ジェンダー平等の現状と実現に向けた具体的な取組についてでございます。
「世界経済フォーラム」が先日公表した最新の「ジェンダーギャップ指数」によりますと、日本は146カ国中118位で昨年よりやや改善したものの、2006年の公表開始当時115カ国中80位であった順位は年々下降の傾向にございます。
また、順位の基準となります「政治」「経済」「健康」「教育」の4分野から計算される総合スコアにつきましても、日本は2006年からこれまでの間、ほぼ横ばいの状態にあり、ジェンダーギャップの解消に向けては、まだまだ取組が必要な状況にあると認識しております。
こうしたことから、京都府におきましては、「京都府子育て環境日本一推進戦略」の重点プロジェクトの一つに「ジェンダーギャップの解消」を位置付け、「人々の価値観や社会構造を変革していかなければならない。」というメッセージを府民の皆様へ強く発信いたしますとともに、具体的な取組を通じまして、多様な働き方・生き方を選択できる環境を整え、職場・家庭・地域などあらゆる場面で女性が活躍できる京都の実現を目指しております。

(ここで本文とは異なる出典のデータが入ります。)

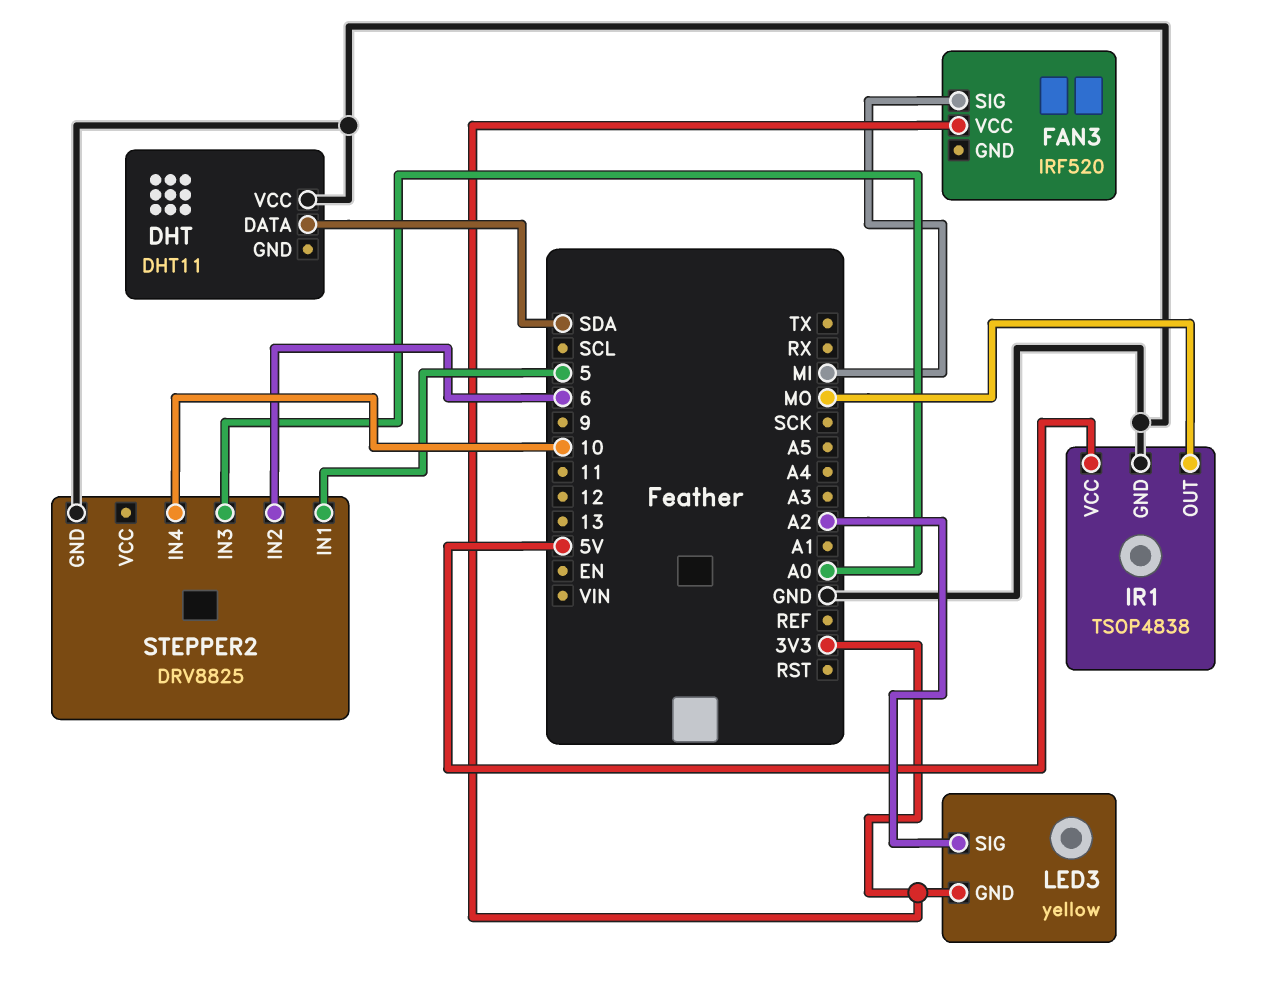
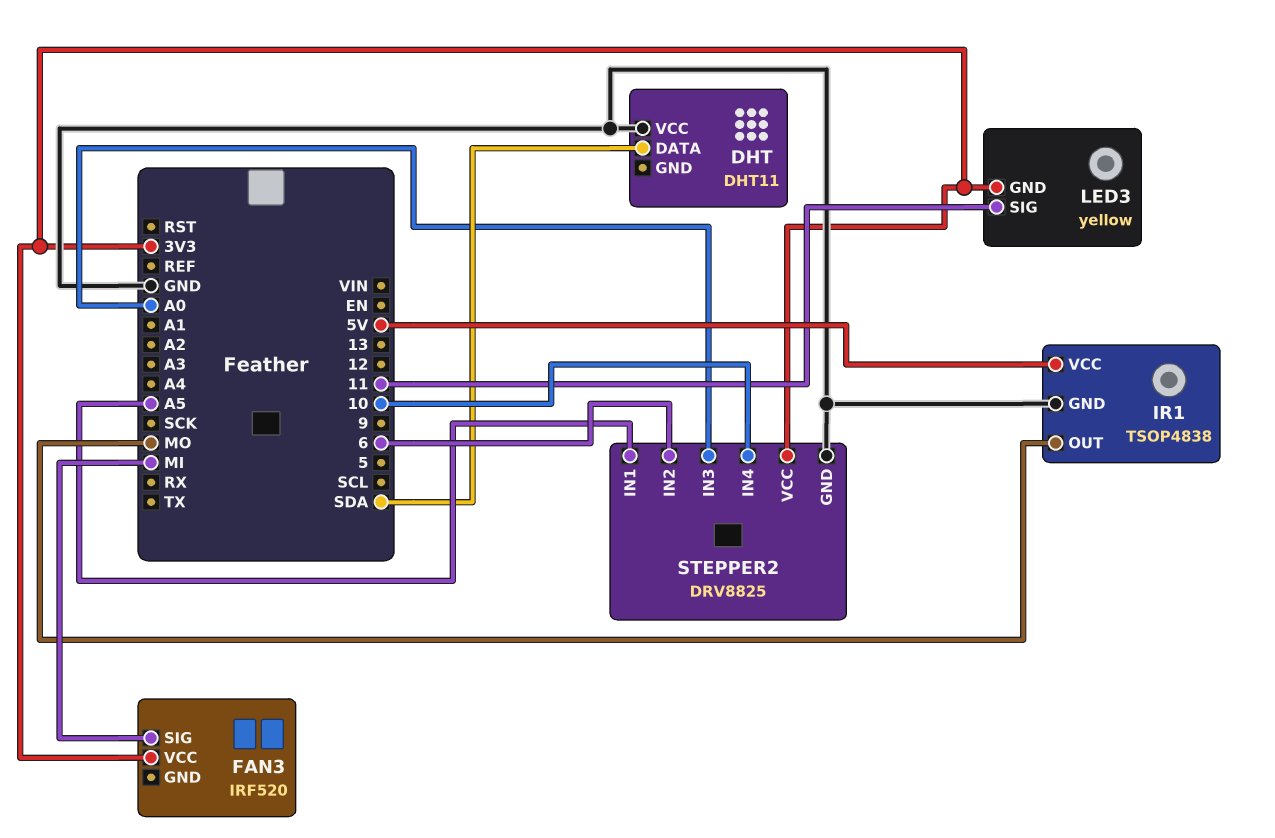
LED3 pin SIG: A2 -> 11
STEPPER2 pin IN1: 5 -> A5
STEPPER2 pin VCC: none -> 3V3

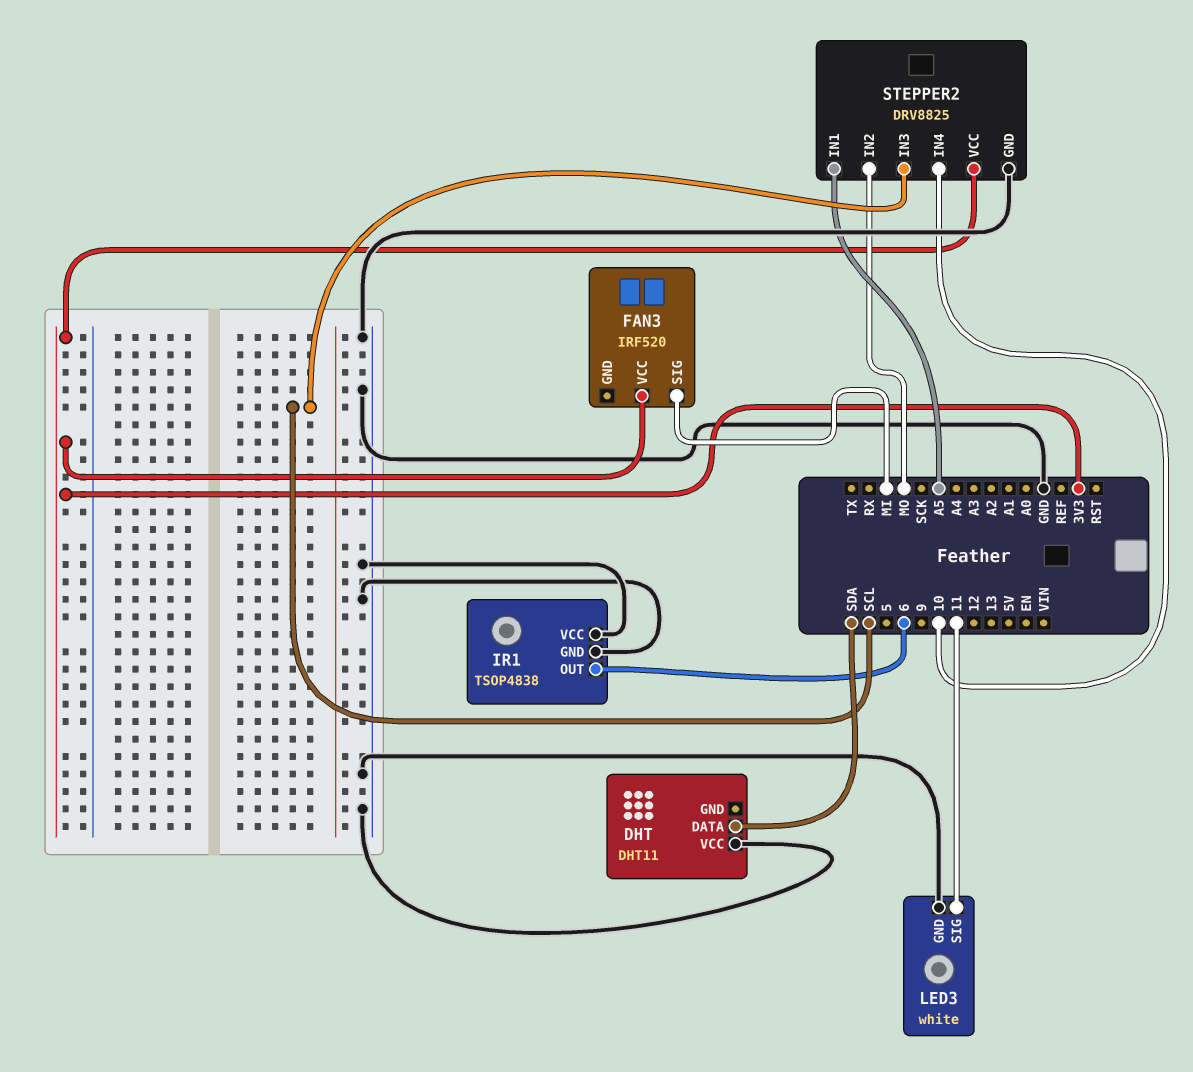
IR1 pin OUT: MO -> 6
IR1 pin VCC: 5V -> GND
LED3: yellow -> white
LED3 pin GND: 3V3 -> GND
STEPPER2 pin IN2: 6 -> MO
STEPPER2 pin IN3: A0 -> SCL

具体的には、府民一人ひとりの希望に応じた働き方が実現できるよう、
・女性活躍推進拠点「京都ウィメンズベース」における「京都モデル」ワーク・ライフ・バランス推進企業認証などの企業支援や
・「京都ジョブパーク マザーズジョブカフェ」における仕事と子育ての両立をはじめ、
様々な女性のニーズに応じた就業支援に継続的に取り組んでいるところでございます。
また、女性中核人材育成研修などにより、企業における次世代の女性リーダー育成のための支援を行いますとともに、京都女性起業家賞を通じた女性起業家の掘り起こしと女性アントレプレナーサポートチームによる伴走支援のほか、女性が地域活動を行う上で必要な知識やノウハウを提供する「女性活躍応援塾」の開催などに取り組んでいるところでございます。
これらの施策を通じ、あらゆる場面において女性が活躍できるよう、ジェンダー平等の実現に向け、引き続き粘り強く取り組んでまいりたいと考えております。 その他の御質問につきましては、関係理事者から答弁させていただきます。
男女間における賃金格差の是正についてでございます。
男女間における賃金格差については、女性が出産や育児を機に正規雇用から離職し、復帰後に非正規雇用を選択せざるを得ない状況などにより、男女の勤続年数や管理職比率に差が生じることが主な要因とされており、不合理な賃金格差を是正するためには、就労を希望する女性が多様な働き方を実現することが必要だと考えております。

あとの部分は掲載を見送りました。